An entertaining read that may leave young readers confused.


Two puppies experience an unexpected adventure in Tiner’s middle-grade reader.

Bo meets Rico at a pet store after being separated from his mother for the first time. The puppies bond over their loneliness. Their chances of being adopted by a family are thrown into disarray when a pair of thieves breaks into the store and steals them both. Bo and Rico manage to escape but find themselves out on the streets for the first time in their young lives. A junkyard dog named Tank teaches them the ways of the streets. However, after Tank is unexpectedly adopted, Bo and Rico once again find themselves on their own. Months pass before the twosome happen upon Pearl, a pampered poodle who has been mistakenly left behind by her owner, Margaret. The puppies’ new mission is to find Margaret and reunite her with Pearl. Instead of concluding with Bo and Rico finding their own new homes, however, the story ends with the pair returning to the streets and happily reaffirming their friendship for one another.

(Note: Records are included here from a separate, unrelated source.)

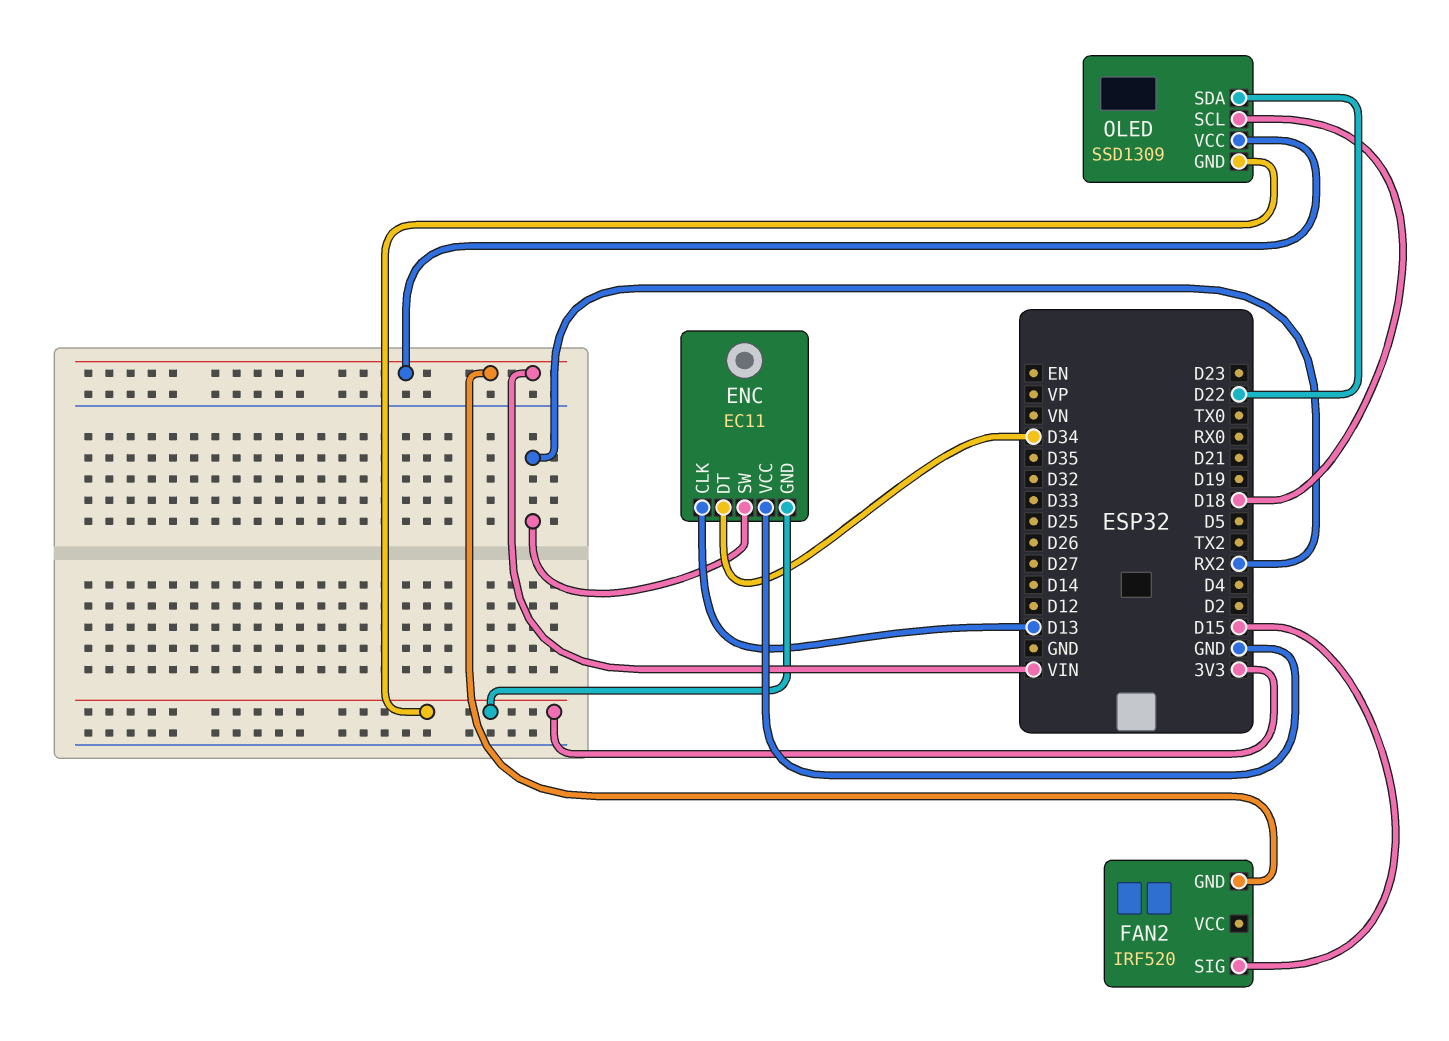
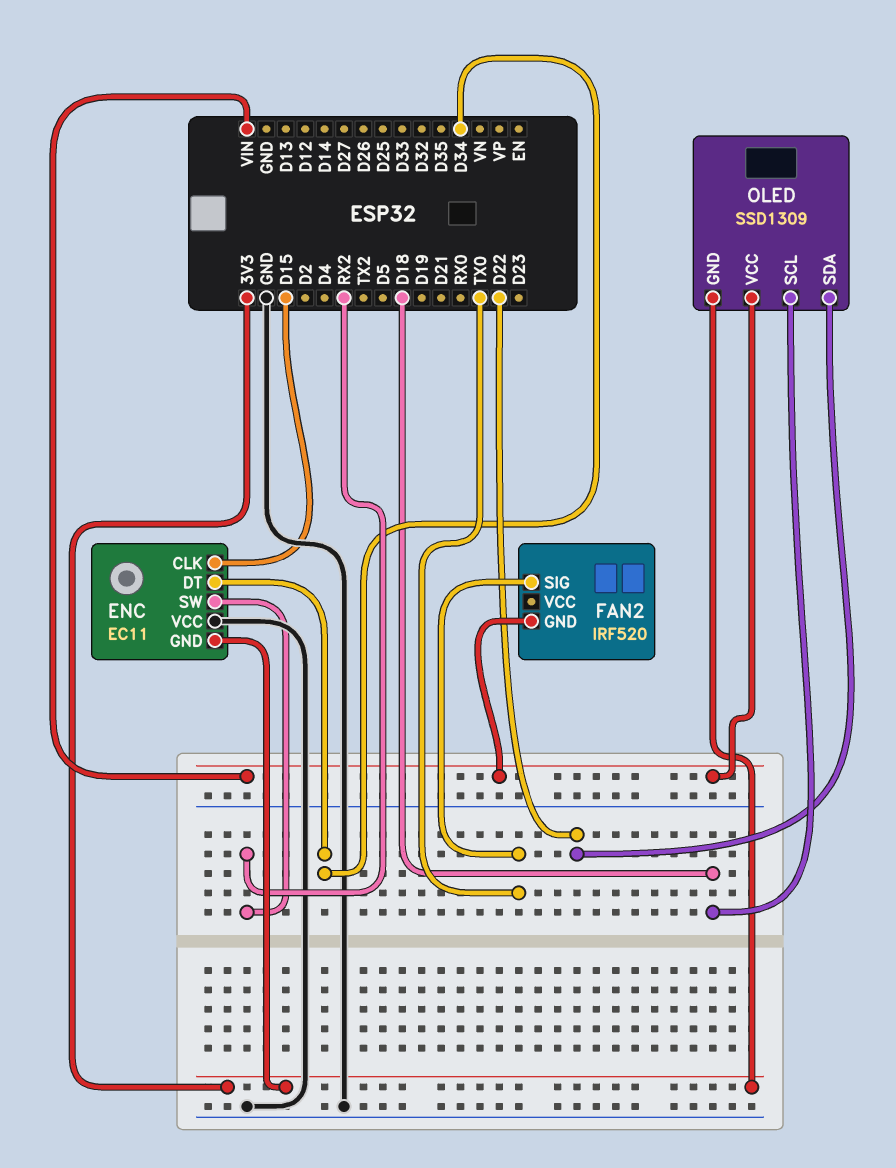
ENC pin CLK: D13 -> D15
FAN2 pin SIG: D15 -> TX0

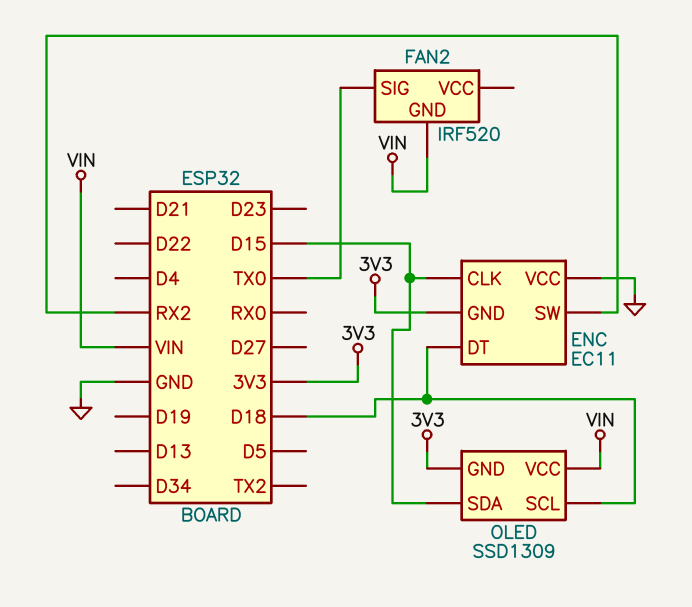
ENC pin DT: D34 -> D18
OLED pin SDA: D22 -> D15

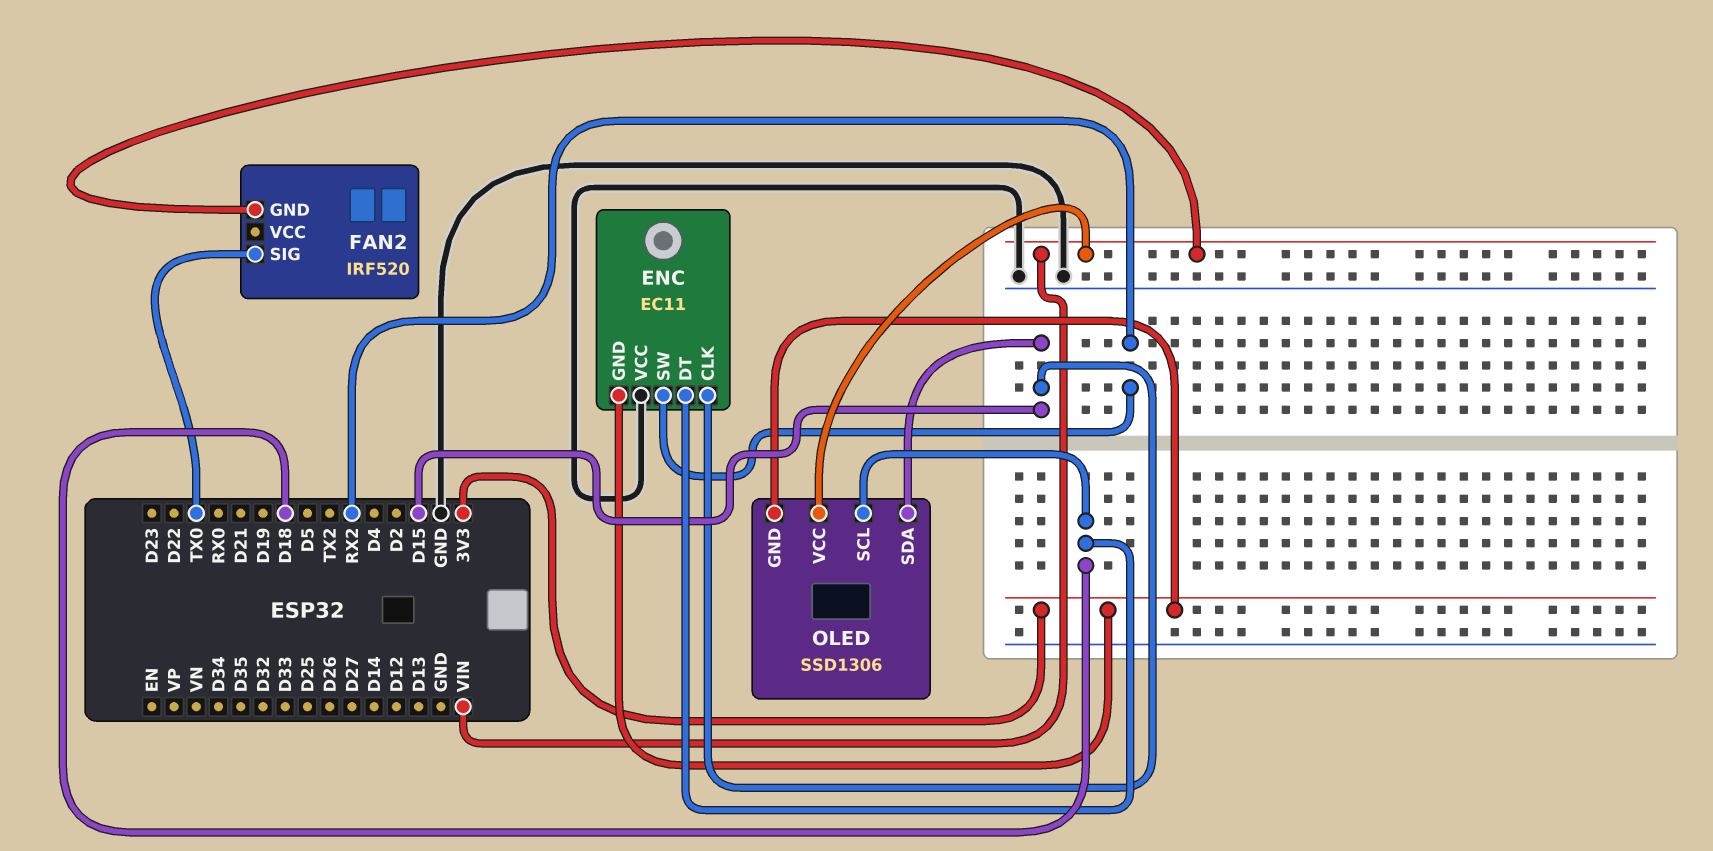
OLED: SSD1309 -> SSD1306

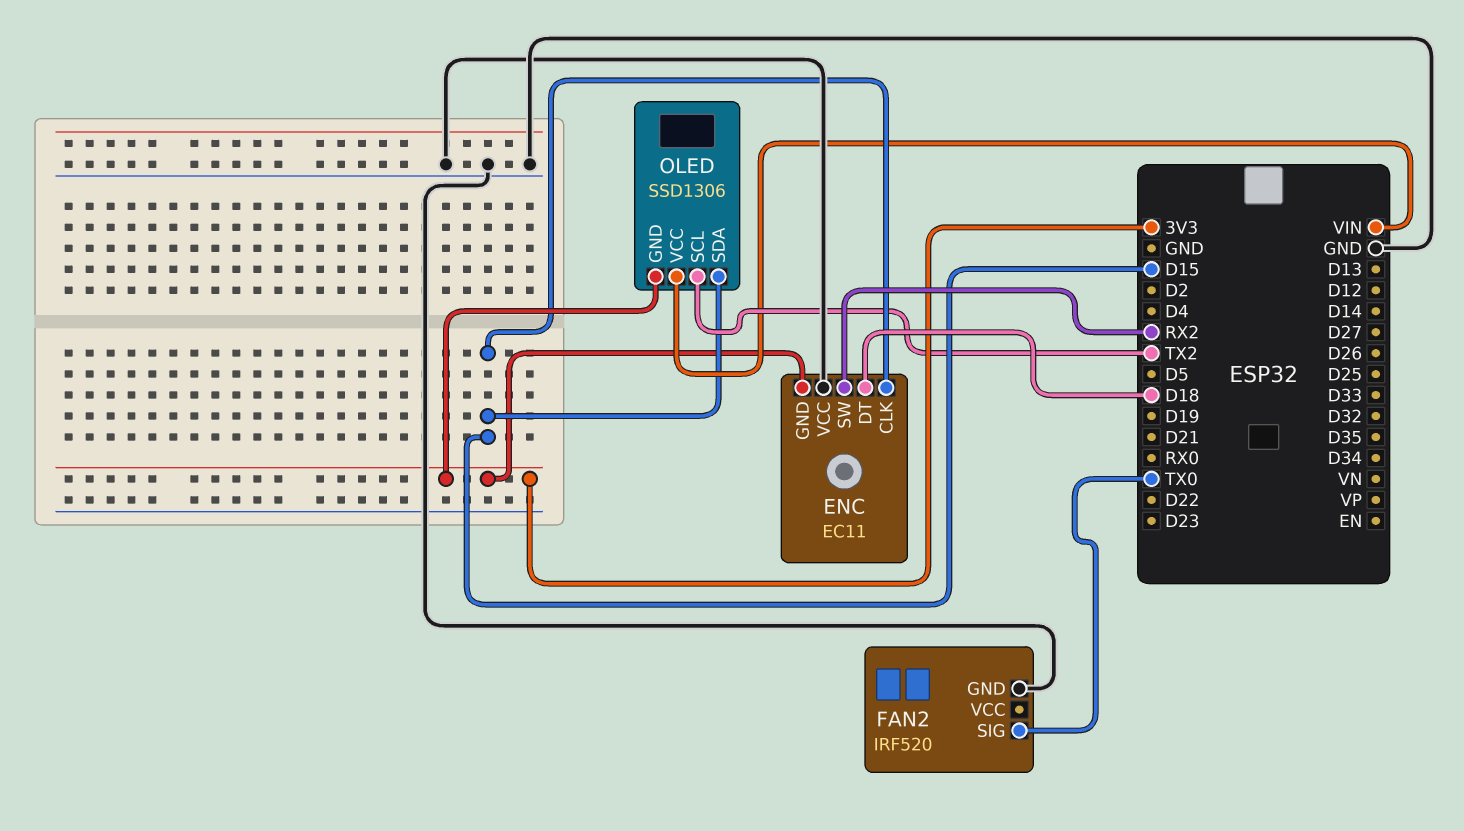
FAN2 pin GND: VIN -> GND
OLED pin SCL: D18 -> TX2

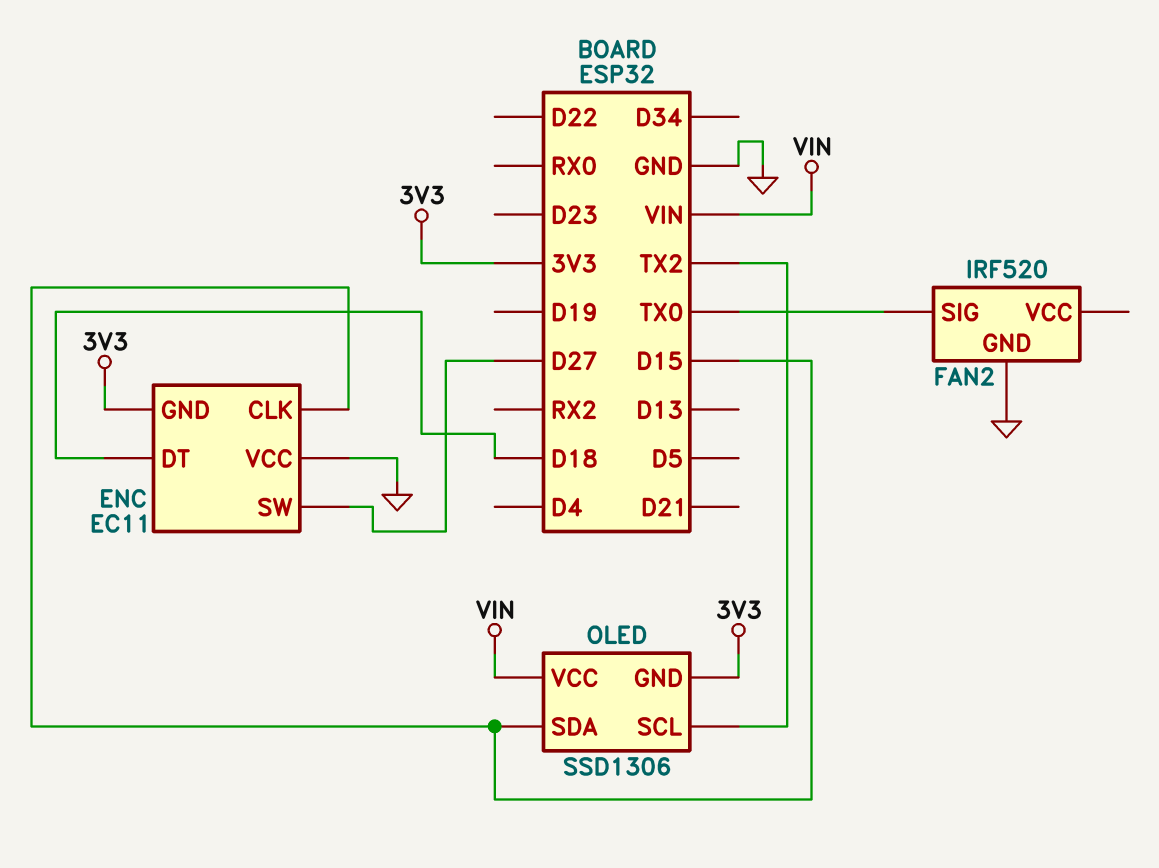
ENC pin SW: RX2 -> D27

Tiner (Welcome Home, 2011) manages to breathe life into the book’s four main characters; Tank is perhaps the most memorable. The best scene in the book is one when Tank bonds with a firefighter; in that moment, when he “leans into the man’s embrace,” he transitions from Bo and Rico’s street-tough mentor to an average dog that needs a home. Still, the narrative could use tightening. There are moments when Bo seems to be the main character of the story and others when he and Rico seem to share the spotlight. The book is divided into two rather disparate storylines: the puppies’ youth with Tank and the adventure with Pearl. Considering the reading level of the text, the narrative would likely be better served if split apart into smaller, more easily digestible chapter books. Furthermore, the book’s theme of friendship as being more important than anything else is contradicted by the importance the narrative places on Tank finding a home and Pearl being reunited with her owner. The reader is led to believe that Bo and Rico’s story will conclude similarly, but it does not.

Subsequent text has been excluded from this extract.